One second......ill be right back


----------



## P11

another thing i just found out is that when i made all my OC settings and change it to Performance (3D) from Standard (2D) and 270/400 to 325/475 - when i restart my comp everything resets to retail specs - goes down to Standard (2D) and 270/400
anyone know why?


----------



## Blue

Do you put a check mark in "Apply Settings At Startup"?


----------



## P11

no i didnt...but i will now


----------



## P11

yup, that did it. thx


----------



## 4W4K3

So you got it all overclocked and finished now? How does it perform, can you make out a difference in performance?


----------



## Blue

> yup, that did it. thx



No prob.


----------



## P11

> 4W4K3 So you got it all overclocked and finished now? How does it perform, can you make out a difference in performance?



Yes, i think im finished now -i got it from 270/400 to 328/475
I see a large different in fps in wings of fury on 3DMark 03 (about 30-40 fps increased in each scene) and in battle of protoxy(or something) im getting about 5-15 fps increase. Overall there is a notable difference about 15-20% in performance and in my doom 3 demo it works flawless in high gfx settings-unlike b4 when it was choppy.


----------



## Praetor

> in my doom 3 demo it works flawless in high gfx settings-unlike b4 when it was choppy.


At what res?


----------



## P11

> Praetor Quote:
> in my doom 3 demo it works flawless in high gfx settings-unlike b4 when it was choppy.
> 
> 
> At what res?



1024x768 - my highest resolution possible


----------



## Praetor

Ok ... now why is that the highest resolution possible?


----------



## P11

Samsung Syncmaster 150mp 15"


----------



## Corsair

Im kind of in the same boat as P11. I just put cool bits on this computer and when i put the settings to Performance 3D and detect optimal frequencies I get 271/314. If I try to up any of the clock settings memory or core clock and hit the test button it tells me that the test failed and moves the sliders back down. 

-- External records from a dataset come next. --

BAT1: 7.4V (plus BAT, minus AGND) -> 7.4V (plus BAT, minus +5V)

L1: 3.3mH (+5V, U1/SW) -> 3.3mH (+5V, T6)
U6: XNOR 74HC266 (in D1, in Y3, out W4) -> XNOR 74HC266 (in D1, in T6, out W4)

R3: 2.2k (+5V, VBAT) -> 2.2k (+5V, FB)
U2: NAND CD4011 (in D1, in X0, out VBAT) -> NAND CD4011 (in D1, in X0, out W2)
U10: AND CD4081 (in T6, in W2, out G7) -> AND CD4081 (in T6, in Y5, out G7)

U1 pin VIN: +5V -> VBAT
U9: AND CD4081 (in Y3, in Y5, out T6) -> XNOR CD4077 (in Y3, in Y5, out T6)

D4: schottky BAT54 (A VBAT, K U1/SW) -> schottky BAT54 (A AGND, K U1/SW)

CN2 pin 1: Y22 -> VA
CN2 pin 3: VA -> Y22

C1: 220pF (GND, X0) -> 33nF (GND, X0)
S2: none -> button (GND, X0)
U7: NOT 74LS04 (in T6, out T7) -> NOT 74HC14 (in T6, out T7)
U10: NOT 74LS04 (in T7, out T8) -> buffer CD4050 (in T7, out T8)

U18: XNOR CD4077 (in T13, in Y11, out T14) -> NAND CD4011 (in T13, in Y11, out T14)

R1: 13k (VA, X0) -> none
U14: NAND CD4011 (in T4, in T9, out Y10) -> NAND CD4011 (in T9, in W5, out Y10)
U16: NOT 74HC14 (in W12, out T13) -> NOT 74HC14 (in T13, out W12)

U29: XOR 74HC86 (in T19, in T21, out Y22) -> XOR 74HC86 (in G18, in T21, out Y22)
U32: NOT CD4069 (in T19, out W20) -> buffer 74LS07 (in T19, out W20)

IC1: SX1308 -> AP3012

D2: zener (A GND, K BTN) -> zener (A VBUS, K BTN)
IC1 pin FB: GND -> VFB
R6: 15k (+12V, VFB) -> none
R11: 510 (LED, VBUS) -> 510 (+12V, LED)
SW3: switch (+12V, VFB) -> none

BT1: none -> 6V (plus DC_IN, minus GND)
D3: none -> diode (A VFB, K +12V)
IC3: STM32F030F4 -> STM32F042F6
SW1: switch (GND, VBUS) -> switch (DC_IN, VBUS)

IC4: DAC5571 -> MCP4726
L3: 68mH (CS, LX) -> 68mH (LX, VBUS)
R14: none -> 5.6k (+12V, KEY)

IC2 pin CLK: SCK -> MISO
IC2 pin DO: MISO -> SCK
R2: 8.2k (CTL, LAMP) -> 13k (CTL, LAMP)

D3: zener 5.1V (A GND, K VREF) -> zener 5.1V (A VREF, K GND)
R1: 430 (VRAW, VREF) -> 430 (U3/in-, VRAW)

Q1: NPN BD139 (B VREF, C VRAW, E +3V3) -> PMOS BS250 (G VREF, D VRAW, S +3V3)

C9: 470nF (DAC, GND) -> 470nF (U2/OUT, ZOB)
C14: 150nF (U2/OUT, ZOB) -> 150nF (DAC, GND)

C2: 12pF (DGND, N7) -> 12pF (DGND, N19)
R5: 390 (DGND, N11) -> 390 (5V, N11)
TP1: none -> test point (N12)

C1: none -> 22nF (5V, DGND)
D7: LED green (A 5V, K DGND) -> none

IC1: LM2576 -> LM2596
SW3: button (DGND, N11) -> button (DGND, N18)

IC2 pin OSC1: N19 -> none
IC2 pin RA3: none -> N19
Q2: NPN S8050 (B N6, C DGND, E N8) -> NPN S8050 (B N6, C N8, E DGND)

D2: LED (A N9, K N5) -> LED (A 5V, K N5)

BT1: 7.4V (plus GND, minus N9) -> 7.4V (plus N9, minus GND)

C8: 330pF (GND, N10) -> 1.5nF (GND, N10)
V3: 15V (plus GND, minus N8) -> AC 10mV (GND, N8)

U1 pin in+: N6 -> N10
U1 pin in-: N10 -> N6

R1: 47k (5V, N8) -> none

Why wouldnt my detect optimal settings be as high as P11's? And why would the tests fail? I have an Identical video card and a bit more computer than he does.


----------



## P11

K, so my video card is a eVGA Nvidia Geforce fx 5500 and when i put it to detect optimal settings it detected 304/470. After that i left it like that for 1 day just to break it in. After that i raised the mhz from the core memory 5 mhz at a time but i set my memory to default b4 i did that, so (i started overclocking my core from 304/400,310/400,315/400 etc.) Also dont forget to tick in the box in the overclock menu where is says apply these settings when windows starts.

hope that helps


----------



## Corsair

Mine auto detects to 271/314 (with the performance setting on) and if i try to go to 271/324 and hit the test button it tells me the test failed and puts it back to 271/314.

There must be some setting wrong? I do have the apply these settings check marked.

Are there any other settings I should try? Right now I would be happy with getting it up to the 270/400 that the card was rated at. Any help out there?


----------



## P11

ure card should already be at 270/400 that default 2D. Maybe try downloading the latest drivers from www.nvidia.com.


----------



## Praetor

> Why wouldnt my detect optimal settings be as high as P11's


Just because person A with card "X" gets a certain OC doesnt mean person B with card "X" will get that same OC 



> And why would the tests fail? I have an Identical video card and a bit more computer than he does.


As I said... model means nothing because the amount of OC is card-specific



> After that I left it like that for 1 day just to break it in.


Running in windows (i.e., 2D) doesnt test the card


----------



## Corsair

But shouldnt I be able to get at least 270/400? That is the base spec. for the card.


----------



## Corsair

270/400 is not overclocked at all.


----------



## Praetor

Which 5500 do you have?


*270/200*
EVGA, Chaintech, Rosewill, POV, Aopen, nVidia Referece, Albatron , PNY, XFX

*270/250*
MSI

*290/200*
BFG

*300/250*
Gigabyte


^^ those are ones i found ... there may be more with lesser/greater speeds


----------



## P11

> Praetor Which 5500 do you have?
> 
> 
> 270/200
> EVGA, Chaintech, Rosewill, POV, Aopen, nVidia Referece, Albatron , PNY, XFX
> 
> 270/250
> MSI
> 
> 290/200
> BFG
> 
> 300/250
> Gigabyte



When your referring to the memory thats ddrII right? so the memory would actually be 2x. Example 270/200 = 270/400 rite?


----------



## Corsair

I have the Nvidia 5500 FX


----------



## Corsair

In coolbits when I detect optimal frequencies I get 271/314 in performance 3d are you saying that is actually 271/628 because I have DDR ram. If so am I going way too high?

Also what do you all recommend as the best overclocking program for Nvidia cards? Cool Bits or Riva Tuner?


----------